B) L’énonciation tripartite
– Pour relater cette anecdote, l’auteur des Essais recourt à la première personne du singulier. D’une part, les pronoms et déterminants désignent l’écrivain en train d’écrire. Ainsi trouvons-nous de nombreuses occurrences au présent dans le texte : « En l’amitié de quoi je parle » ; « Si l’on me presse de dire » (conditionnelle), « je sens que cela ne se peut exprimer… », « il y a, au-delà de tout mon discours et de ce que j’en puis dire particulièrement, ne sais quelle force… », « je crois », « je ne sais », « Je dis perdre… ». Plus les pronoms possessifs du chiasme : « la mienne ». Une occurrence à l’imparfait qui désigne plutôt la personne que fut Montaigne: « je l’aimais ». Et le fameux Moi de la phrase clé. On a donc affaire à un autoportrait : l’auteur racontant (narrateur) ce qu’il a vécu (personnage).
– Mais le plus souvent Montaigne recourt à la première personne du pluriel : le « nous » et ses déclinaisons (« nos »). Certes « nous » peut désigner la collectivité. C’est le cas de la 1ère phrase : « Ce que nous appelons… », « nos âmes s’entretiennent ». Mais dans tout l’épisode de la rencontre, l’auteur recourt à une 1ère personne du pluriel qui désigne les deux amis : Montaigne et La Boétie. Cela permet à Montaigne d’insister sur la communauté et réciprocité des sentiments : « Nous nous cherchions », « nous entendions », « notre affection », « nous nous embrassions », « notre première rencontre », « nous nous trouvâmes » (passage au passé simple puisque M. relate un fait réel et précis), « rien ne nous fut si proche », « notre intelligence », « nous étions », « ne nous réservant rien ». On voit bien comment le « nous », de collectif se restreint aux deux amis et devient dominant dans le texte. Les deux ne font qu’un.
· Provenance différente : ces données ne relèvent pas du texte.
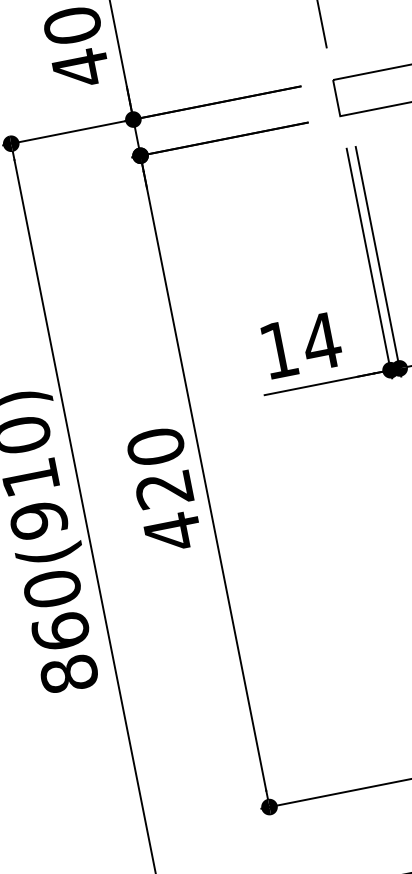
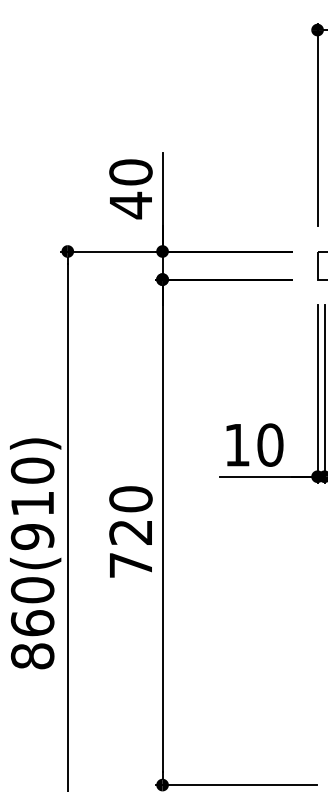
text: (321, 340) -> (270, 444), 14 -> 10
text: (172, 532) -> (130, 565), 420 -> 720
– Enfin, Montaigne recourt à la 3ème personne du singulier. Dans sa forme tonique Lui, et dans sa forme atone, « Il écrivit », « il excuse et explique », et les deux pronoms possessifs : « la sienne ». Ce « Lui », et ce « Il », désignent bien sûr l’ami, celui qui se distingue des autres. On a également le pronom personnel atone et COD « l’ » : pourquoi je l’aimais… On a donc Un auteur qui écrit au présent et dit « je », qui nous parle de son amitié par le biais d’un « nous » qui le désigne lui-même, dans le passé, indissociable de son alter ego, lequel a écrit le premier sur ce sentiment très fort que peut être l’amitié. Montaigne à son tour ressent, des années après la mort de La Boétie, non seulement le besoin d’écrire, mais aussi le besoin de se confier à son sujet : « ce que j’en puis dire particulièrement » ou « si on me presse de dire… ». Ce qu’il ne dit pas dans l’extrait (mais plus loin) c’est que c’est lui qui l’a fait publier (« qui est publiée », cette fameuse « satire », un peu avant que de prendre sa retraite pour se mettre à écrire son Livre. Et elle était, on s’en doutait un peu « excellente » (terme élogieux).
III) Distinguo, ce qu’elle n’est pas/ce qu’elle est.
A) Ce qu’elle n’est pas :
Elle n’est pas, tout ce qui relève de relations familières ou exigées par la nécessité : avec ses voisins, ses parents, son curé, son docteur, son cuisinier, ses camarades de travail : c’est ce que désignent les deux mots « accointances et familiarités », qui témoignent d’une certaine superficialité dans la relation et non d’une certaine profondeur. C’est bien précisé par cet autre doublon « occasion ou commodité » qui montre bien que l’amitié n’est pas choisie ni désirée mais imposée par les circonstances.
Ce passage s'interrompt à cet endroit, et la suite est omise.